Whole-community assembly from metabarcoding data reveals the structure of the soil mesofauna at multiple genetic levels and spatial scales
Paula Arribas  1, *@  , Alfried P. Vogler  2@  , Brent C. Emerson  1@  , Carmelo Andújar  1@  
1 : Instituto de Productos Naturales y Agrobiología-CSIC  (IPNA-CSIC)
S.C. La Laguna, S.C. Tenerife -  Spain
2 : The Natural History Museum [London]  (NHM)
London -  United Kingdom
* : Corresponding author

Soils are among the most diverse habitats on Earth, but at the same time they are the most poorly studied terrestrial ecosystems. Our understanding is extremely limited for the arthropod mesofauna, because conventional morphological and molecular approaches are in many cases insufficient for the characterisation of their complex communities.
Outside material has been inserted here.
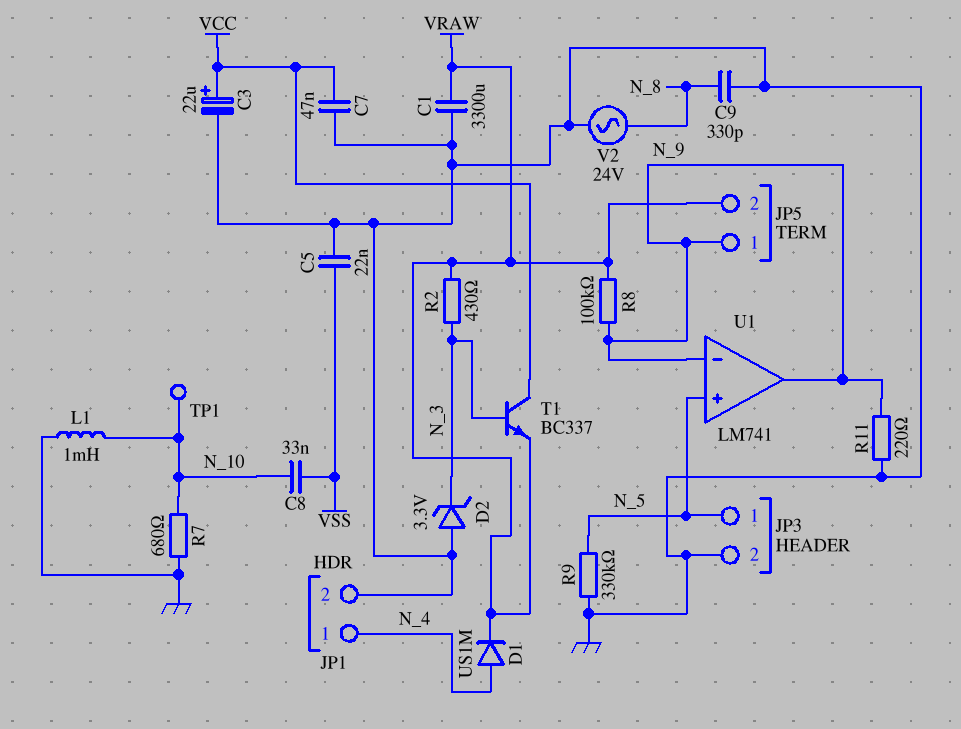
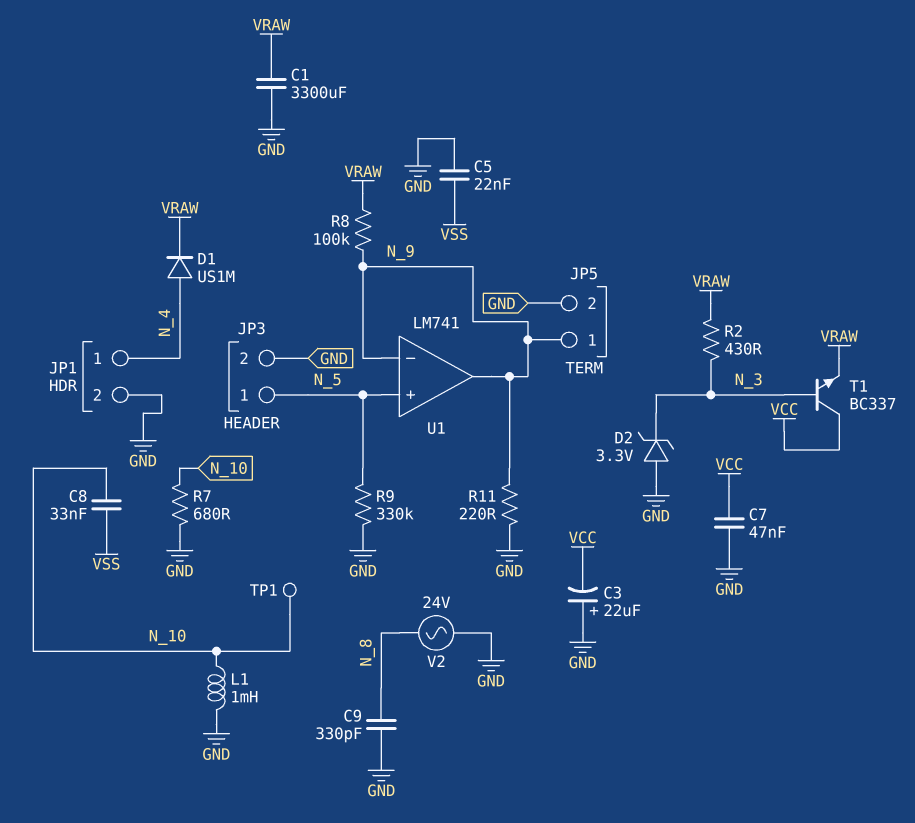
C3: 22uF (plus VCC, minus GND) -> 22uF (plus GND, minus VCC)
JP5 pin 2: VRAW -> GND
The implementation of high-throughput sequencing for metabarcoding now offers unprecedented opportunity to overcome past constraints to characterise and understand soil biodiversity, but its application is still very limited and mostly constrained to the OTU (species) level. Here we take advantage of newly developed protocols for sample-processing and bioinformatics to generate community-wide genetic datasets for soil mesofauna, to explore whole-community assembly of belowground biodiversity, both at and below the species level. Our analyses across continental (western Europe) and island (Canary Islands) settings uncover a strong geographical structuring of soil communities at multiple genetic levels, and reveal a fractal pattern in soil community assembly. This aligns with a predominance of neutral but limited dispersal driving community assembly of soil mesofauna from landscape to broad geographical scales. Our results cast light on the open question of whether the distribution of above- and belowground biodiversity is governed by the same laws, and provide an empirical and analytical benchmark to identify the generalities and singularities of continental and island biodiversity dynamics.